Eine Verzehnfachung des Preises innerhalb von wenigen Wochen – von dieser „Traumrendite“ können selbst Immobilienbesitzer in München nur träumen. Doch bei Wirecard? Angebliche Realität. Im Jahr 2015 kaufte der mittlerweile insolvente Zahlungsdienstleister ein Unternehmen in Indien für mehr als 300 Mio. €. Wenige Wochen zuvor hatte das Unternehmen für etwas mehr als 30 Mio. € den Besitzer gewechselt.

Fragen, Fragen, Fragen…

Gab es daran denn keine Kritik? Doch und zwar in der Financial Times. Welche Folgen die kritischen Berichte über Wirecard für die Journalisten hatten, ist mittlerweile bekannt: Beschattungen. Von den juristischen Folgen seitens der Bafin ganz zu schweigen.

Es stellt sich die folgende Frage: Wer hat davon profitiert, dass Wirecard für die indische Firmengruppe einen derart hohen Kaufpreis bezahlt hatte? Dies herauszufinden, ist nicht einmal den 40 (!) Wirtschaftsprüfern von KPMG während der Sonderuntersuchung gelungen. Dies soll keineswegs die Arbeit der Prüfer kritisierten, ganz im Gegenteil: Wie kann es sein, dass aufgrund von monatelanger Arbeit selbst Experten nicht herausfinden konnten, wer die wirtschaftlich Berechtigten hinter dem Fund 1 waren, wie dies im KPMG-Bericht bezeichnet wurde?

Immaterielles Vermögen pusht die Bilanz und den Gewinn

Welche Auswirkungen hatte ein derart hoher Kaufpreis denn auf die Bilanz von Wirecard? Dadurch entstand ein hoher Goodwill, der im immateriellen Vermögen ausgewiesen wird. Der Vorteil? Nach der Internationalen Rechnungslegung nach IFRS muss dieser nicht jährlich abgeschrieben werden, sondern nur dann, wenn es Anhaltspunkte auf eine Wertminderung gibt.

Bei einem zu hohen Kaufpreis würde sich die Überbewertung also normalerweise durch eine Wertminderung „lösen“. Bei Wirecard hat dies in dem Maße sicherlich nicht stattgefunden, dies hätte schlussendlich auch den Gewinn belastet.

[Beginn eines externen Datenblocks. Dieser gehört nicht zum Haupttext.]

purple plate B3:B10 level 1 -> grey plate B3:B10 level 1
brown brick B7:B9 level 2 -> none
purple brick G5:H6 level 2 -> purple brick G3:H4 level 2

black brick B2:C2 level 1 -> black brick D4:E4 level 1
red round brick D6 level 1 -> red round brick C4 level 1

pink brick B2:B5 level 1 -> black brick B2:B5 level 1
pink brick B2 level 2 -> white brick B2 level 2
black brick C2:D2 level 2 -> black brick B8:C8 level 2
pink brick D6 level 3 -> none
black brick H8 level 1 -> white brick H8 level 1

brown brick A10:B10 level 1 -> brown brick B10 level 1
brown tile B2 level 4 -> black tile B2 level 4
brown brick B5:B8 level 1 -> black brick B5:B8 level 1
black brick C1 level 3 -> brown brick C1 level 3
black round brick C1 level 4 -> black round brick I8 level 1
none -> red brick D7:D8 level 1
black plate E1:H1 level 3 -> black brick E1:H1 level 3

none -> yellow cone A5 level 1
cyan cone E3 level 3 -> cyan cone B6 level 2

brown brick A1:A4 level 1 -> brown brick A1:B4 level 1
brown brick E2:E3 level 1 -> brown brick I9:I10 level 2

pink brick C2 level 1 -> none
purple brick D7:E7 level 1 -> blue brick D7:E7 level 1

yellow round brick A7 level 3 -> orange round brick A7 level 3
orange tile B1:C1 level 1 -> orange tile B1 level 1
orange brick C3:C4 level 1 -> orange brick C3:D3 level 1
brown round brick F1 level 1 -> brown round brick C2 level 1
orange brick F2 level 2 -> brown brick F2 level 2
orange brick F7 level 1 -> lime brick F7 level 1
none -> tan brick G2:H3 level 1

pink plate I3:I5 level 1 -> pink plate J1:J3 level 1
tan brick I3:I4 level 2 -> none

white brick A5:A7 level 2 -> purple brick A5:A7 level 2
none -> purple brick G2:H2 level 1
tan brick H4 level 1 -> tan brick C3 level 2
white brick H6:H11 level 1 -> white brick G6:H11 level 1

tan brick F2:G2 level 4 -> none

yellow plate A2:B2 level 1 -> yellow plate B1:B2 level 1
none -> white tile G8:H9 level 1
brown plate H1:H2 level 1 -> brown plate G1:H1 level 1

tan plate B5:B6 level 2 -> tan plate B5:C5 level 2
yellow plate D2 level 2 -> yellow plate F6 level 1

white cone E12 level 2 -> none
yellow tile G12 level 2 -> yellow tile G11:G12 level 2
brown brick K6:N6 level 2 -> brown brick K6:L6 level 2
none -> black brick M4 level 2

Ob und in welcher Höhe für eine korrekte Bilanzierung Abschreibungen hätten erfolgen müssen, wird sich bei der gerichtlichen Aufklärung des Falles vielleicht zeigen.

Das Problem mit der Liquidität

Wirecard hatte einen immensen Liquiditätsbedarf – insbesondere kurz vor Aufdeckung des Skandals. Auch die Entwicklungen der Schulden in den letzten Jahren und die Ausgabe von Anleihen im Jahr 2019 war dies deutlich ersichtlich. Diese Feststellung ist vor allem deswegen interessant, da laut der Bilanz bei Wirecard gleichzeitig auch die Liquidität sprudelte. Doch im Geschäftsbericht wurde eben nicht transparent darüber berichtet, dass unter den Zahlungsmitteln und Zahlungsmitteläquivalenten auch die Guthaben auf Treuhandkonten ausgewiesen wurden.

Der steigende Liquiditätsbedarf in Fällen von Bilanzfälschung ist ganz typisch,denn langfristig benötigt das Unternehmen den tatsächlichen Liquiditätszufluss. Sofern fiktive Umsätze ausgewiesen wurden, führen die jedoch nicht zu Zahlungseingängen. Der Liquiditätsbedarf muss somit anderweitig gedeckt werden.

Fazit

Dieses Beispiel zeigt, dass nicht nur der Gewinn, sondern auch der Liquiditätszufluss näher analysiert werden sollten. Beim Liquiditätszufluss sollte vor allem auch geschaut werden, ob dieser aus Krediten oder von tatsächlichen Kundenzahlungen kommt.